【読書】線は、僕を引く(砥上裕)
なんだか不思議なタイトルが目を引いた。主語が「僕」ではなく「線」で、引かれるのが「僕」だからである。線が僕を引く、というのは一体どういうことなのだろうか。
主人公は法学部に通う大学生。「美術展の飾りつけ」と軽い気持ちで引く受けたアルバイトの現場は水墨画の展示会設営。とても飾りつけなどという簡単なものではなく、大型の荷物を運ぶ肉体労働が終わり、休憩していたところに水墨画の大家ともいうべき老人に出会う。
老人は青年の中に何かを見出し、水墨画の弟子にすることを決める。同じく老人の弟子であり血を引く孫娘とひょんなことから一年後の水墨画大会で対決することになる。
ふむ。序盤のストーリーを改めてなぞってみると、どう見てもラノベ的展開です。
水墨画は不思議な絵だ。墨だけで描かれているはずなのに、緻密に書き込まれている部分もあれば、大胆に面が塗られているものもある。そして、何より驚嘆すべきなのはその奥行を含めた立体的な表現。
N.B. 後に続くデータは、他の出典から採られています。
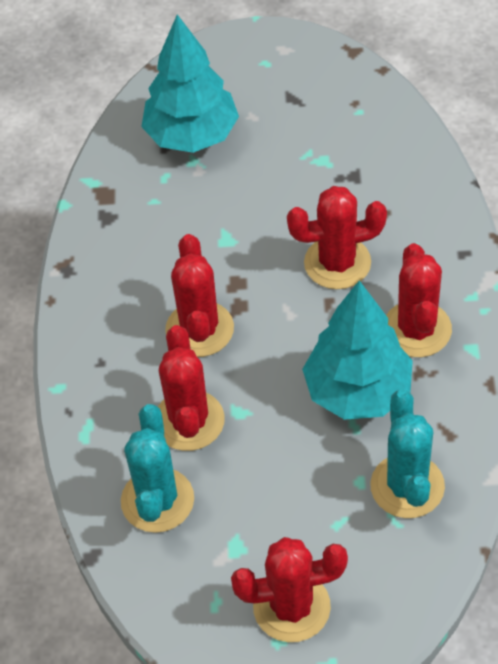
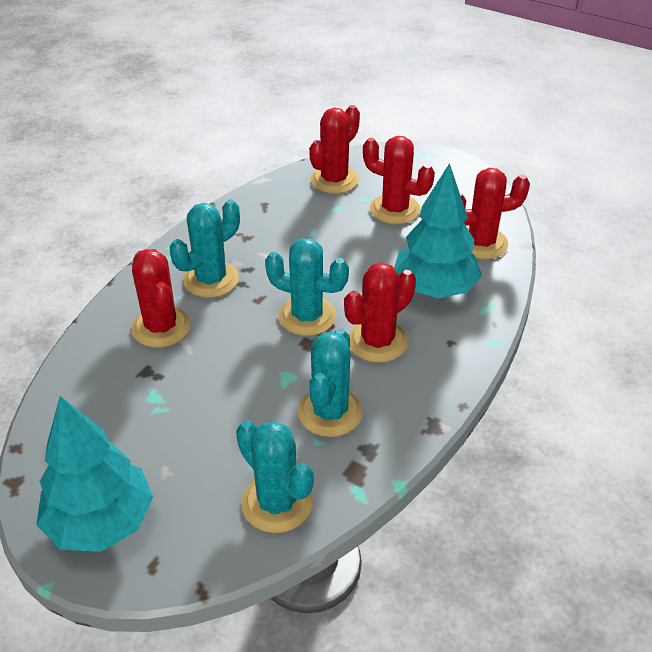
turquoise cactus: 2 -> 4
どうして、線と濃淡だけでここまで表現できるものなのか、写真だけでなく実物を目の前にすると、その恐ろしいまでの技巧に驚嘆する。もちろん、美術館や博物館で見る歴史的な名作品(雲竜図など)は最高峰かもしれないが、それにしても絵の前に立って眺めていると吸い込まれそうな感覚になるものです。
しかも、この水墨画、どうやら人によって描かれる線が異なるというのです。
それは、技術的なものではなく、本人の性格や心情をダイレクトに表すのだとか。同じ題材で水墨画を描いたとしても、完成したものは、人によって個性が異なる。シンプルだからこそ、その差が出やすいものなのでしょう。
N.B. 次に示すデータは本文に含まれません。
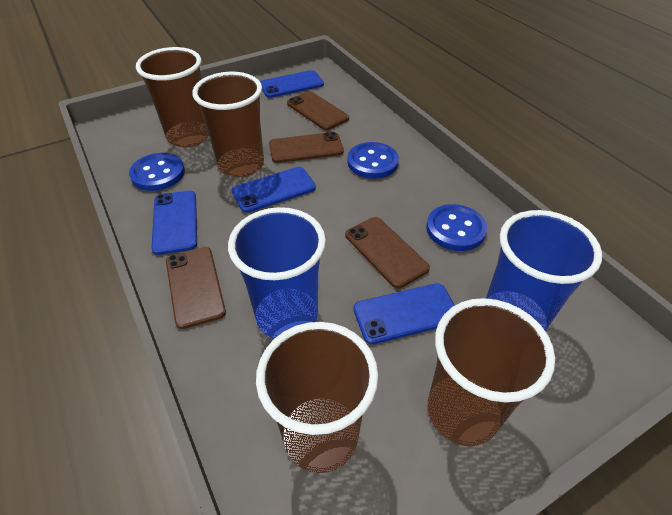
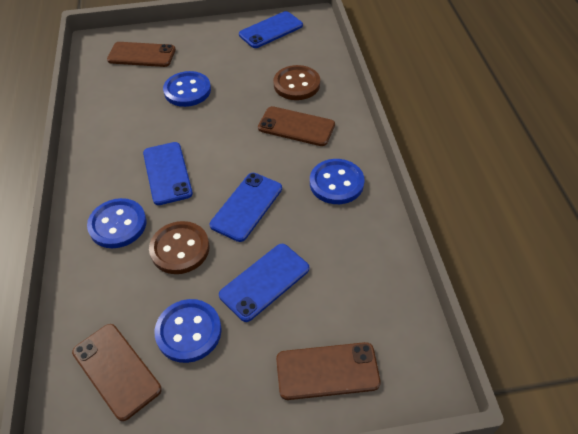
blue button: 3 -> 4
blue cup: 2 -> 0
brown button: 0 -> 2
brown cup: 4 -> 0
さて、物語は序盤の段階でラノベ的展開だったので、そのまま最後までその期待は裏切られることなく進んで行ったので、その辺りは安心して読み進められます。
物語の最後はもちろん一年後の展覧会。
たった一年で水墨画の最高級の賞を取ることなんてできるのか。普通に考えれば無理だと主人公も自覚しながら「自分の器」を埋めるようにのめり込んでいきます。そう、高校生の時に不慮の交通事故で亡くなった両親の欠片を拾い集めるように。
何かに集中しているときは、悲しい気持ちや記憶を薄めることができる。
それがたまたま水墨画であった。いや、水墨画が主人公を救う運命にあることを、老人が一目見たときに気付き、拾い上げてくれたのです。
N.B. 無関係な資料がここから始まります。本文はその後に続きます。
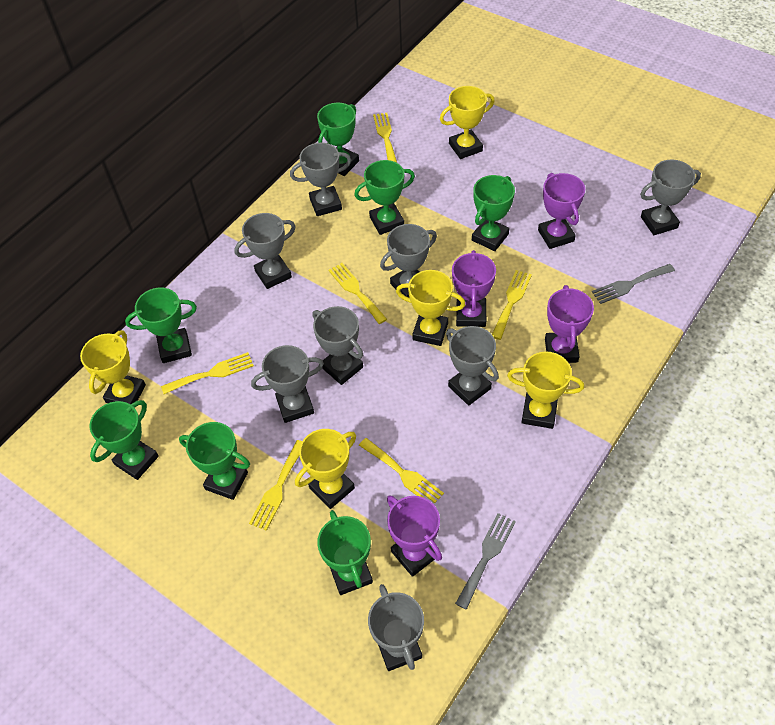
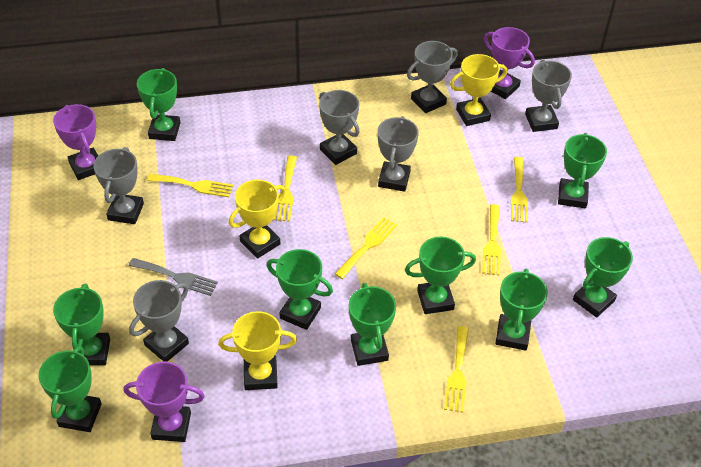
green trophy: 7 -> 9
grey fork: 2 -> 1
grey trophy: 8 -> 6
purple trophy: 4 -> 3
yellow trophy: 5 -> 3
そして、よき人に囲まれ、物事に誠実に取り組み、時には辛いことを周囲に助けを求めていくことで、少しずつ、自分をふたたび形作ることができるようになっていく。
自分が水墨画を、線を描くのではない。
水墨画を描くことで、その線一本一本が自分という器を再定義し、形あるものにしていってくれた。
自分は何者でもないかもしれない。自分ではない誰かを真似して何者かになる必要はない。個性によって一人一人が異なる、自分だけの線を描くことが大切なのだ。そんなことを教えてもらった気がします。